Figure 2. Convergent syndromic atrophy, healthy ICN, and healthy structural covariance patterns

(A) Five distinct clinical syndromes showed dissociable atrophy patterns, whose cortical maxima (circled) provided seed ROIs for ICN and SC analyses. (B) ICN mapping experiments identified five distinct networks anchored by the five syndromic atrophy seeds. (C) Healthy subjects further showed gray matter volume covariance patterns that recapitulated results shown in (A) and (B). For visualization purposes, results are shown at P < 0.00001 uncorrected (A & C) and P < 0.001 corrected height and extent thresholds (B). In A-C, results are displayed on representative sections of the MNI template brain. In coronal and axial images, the left side of the image corresponds to the left side of the brain. ANG = angular gyrus; FI = frontoinsula; IFGoper = inferior frontal gyrus, pars opercularis; PMC = premotor cortex; TPole = temporal pole.

Figure 3. Detailed network mapping of the right frontal insula, a focus of neurodegeneration in bvFTD

(A) Reduced gray matter volume in bvFTD vs. controls (P < 0.05, whole brain FWE corrected) occurs within regions showing (B) intrinsically correlated BOLD signals in controls (P < 0.001, whole-brain corrected height and extent thresholds) and (C) structural covariance in controls (P < 0.05, whole brain FWE corrected). These distributed spatial maps overlap (D) within a “network” that reflects known primate neuroanatomical connections. AI = anterior insula, dACC = dorsal anterior cingulate cortex, dlPFC = dorsolateral prefrontal cortex, dPI = dorsal posterior insula, FO = frontal operculum, MDthal = mediodorsal thalamus, SLEA = sublenticular extended amygdala, vlPFC = ventrolateral prefrontal cortex, vmStr = ventromedial striatum.

Figure 4. Relationship between intrinsic functional connectivity and structural covariance in the healthy human brain

(A) The bvFTD-associated group-level ICA map (parent seed = right FI) was used to extract ROI BOLD signal timeseries from a single representative control subject (B).
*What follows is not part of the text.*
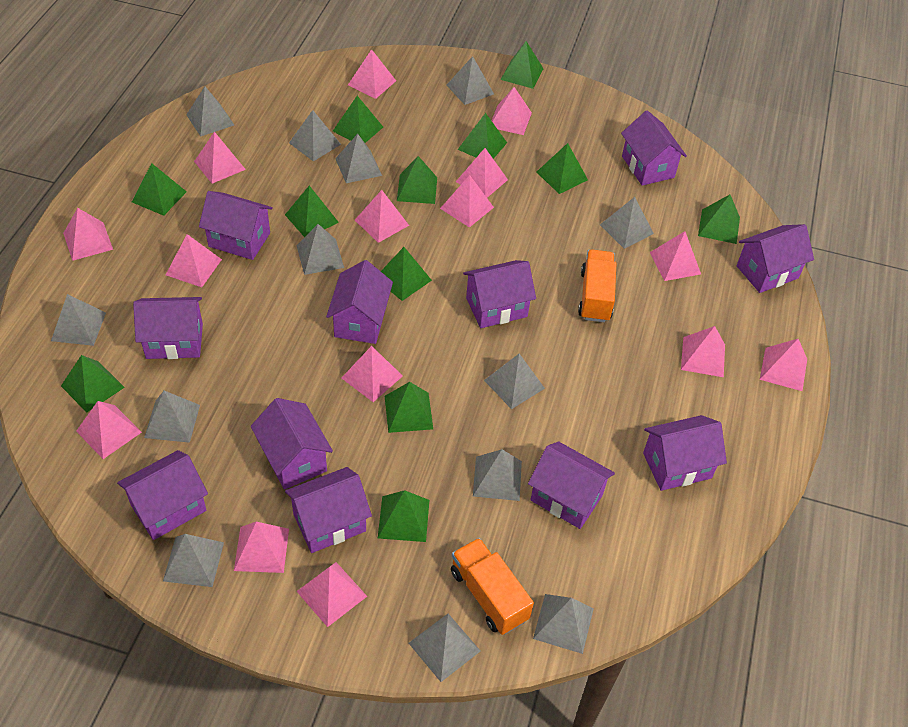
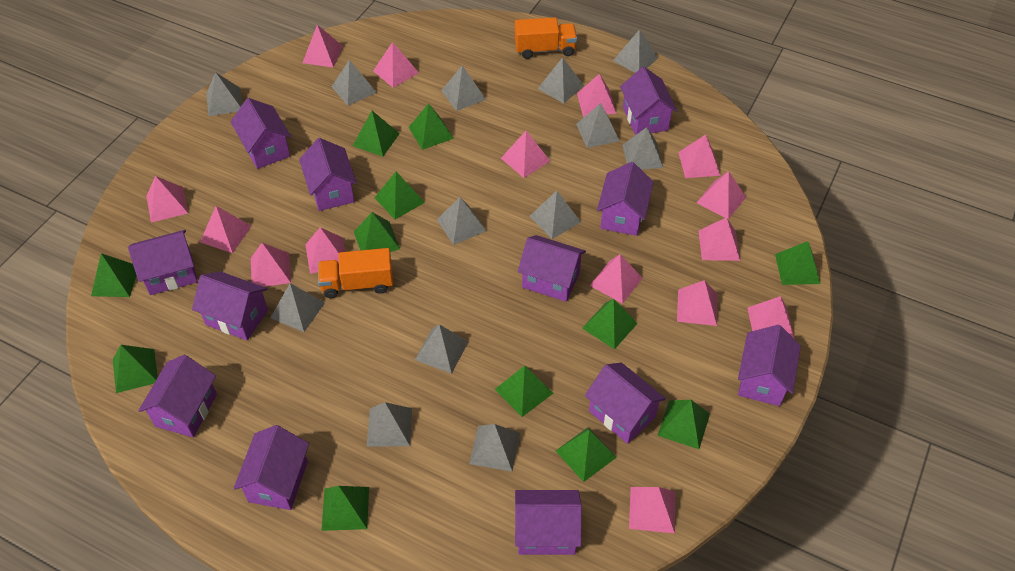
purple house: 11 -> 12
These timeseries reveal the correlated functional signals arising from the right and left FI and the right dACC, primary neurodegeneration foci in bvFTD. These same ROIs were applied to each of the 65 HC1 subjects to extract and plot local gray matter intensities for each ROI against the subject pool, randomly ordered on the x-axis to illustrate the structural covariance (C). Plots of R FI gray matter intensity against L FI and dACC intensities reveal the strength of within-network gray matter correlations (D). a.u. = arbitrary units.
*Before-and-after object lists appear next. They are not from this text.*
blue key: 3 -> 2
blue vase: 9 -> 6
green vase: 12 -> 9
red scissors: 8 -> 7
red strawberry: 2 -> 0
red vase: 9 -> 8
Figure 5. Quantitative spatial similarity of each ICN and structural covariance map with the five syndromic atrophy maps

Binary spatial templates derived from the five atrophy maps were used to generate “goodness-of-fit” (GOF) scores that reflect how well the healthy intrinsic functional (A, B) and structural (C) correlation maps fit each syndrome's atrophy pattern. GOF was defined as the difference between the t-score mean within vs. outside each atrophy template, such that each ICN or structural correlation map had one “source” GOF score, for the atrophy map used to derive its seed, and four “other” scores for the four remaining atrophy templates. This procedure revealed higher GOF for source vs. other maps for each seed at the group level (A, C). At the single-subject level (B), all ICNs showed significantly greater GOF to source vs. other atrophy maps. Data are shown as mean +/- s.e.m (where applicable). * P < 0.05. ** P < 0.0005.

Figure 6. Neurodegenerative syndromes target anatomically dissociable brain systems

Colored regions highlight voxels found within associated maps of syndromic atrophy (p < 0.0001, uncorrected; patients vs. controls), intrinsic functional connectivity (ICA-derived; p < 0.01, corrected; healthy controls only), and structural covariance (p < 0.0001, uncorrected; healthy controls only). The color code (bottom) refers to the atrophy map used to derive the relevant seed ROI. These results, statistically thresholded to inflate potential overlap across the five 3-map datasets, illustrate the dissociable nature of the targeted brain systems.